Can you believe it? It was 1991. It must have taken a lot of courage and people must have thought she’s gone mad.

This picture is one of the best examples of going out of what you are supposed to do image and doing what is right. We can clearly see compassion and empathy in her smile.

2. The Most Beautiful Suicide

“The most beautiful suicide” – Evelyn McHale, 1947. Source

No suicide is beautiful; it’s tragic. But this picture became one of the most beautiful pictures of suicide ever taken.

The girl in this picture is Evelyn McHale. As her last wish, Evelyn didn’t want anyone to see her body. But little did she know that the photo of her death would become one of the most famous suicide pictures and would be famously called as “The Most Beautiful Suicide.”

Evelyn leaped from the 86th-floor Observation Deck of the Empire State Building. She landed on a United Nations limousine, parked at the curb, and just after four minutes, a photography student named Robert C. Wiles snapped pictures of the body.

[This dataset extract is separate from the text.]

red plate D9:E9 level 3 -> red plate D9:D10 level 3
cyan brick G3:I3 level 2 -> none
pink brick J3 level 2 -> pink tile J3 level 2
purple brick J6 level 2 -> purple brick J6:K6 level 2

It was published as a full-page image in the 12 May 1947 issue of Life Magazine. It ran with the caption:

At the bottom of the Empire State Building the body of Evelyn McHale reposes calmly in grotesque bier, her falling body punched into the top of a car.”

If you look closely at the picture, you can notice her calm demeanor. She appears as if she’s sleeping. Her legs crossed at the ankles, the way the car’s metal folded like sheets and the pearls and white gloves she had been wearing at the time of her death were elegantly captured in one shot, earning the title of The Most Beautiful Suicide.

I just can’t get over this picture: A tragedy transformed into beauty; a picture that made Evelyn’s demeanor immortal. Tragically beautiful!

3. The Taste of Freedom

Jewish prisoners after being liberated from a Nazi death train in 1945.

Four different emotions on four different faces. Source: Reddit

This picture perfectly captures the horror of the holocaust, smiles among chaos, and the happiness, relief and taste of freedom.

Look at the faces of the women. The lady with the child in the foreground is more relieved than happy. Happier for her child’s life than her own.

The innocence on the child’s face sends shivers down my spine just by imagining what could have happened and brings tears of joy for what had happened. A truly wholesome image.

4. Children are innocent, no matter what side in a war they are; it’s never their war.

A German child meets her father, a WWII soldier, for the first time since she was one-year-old. 1956.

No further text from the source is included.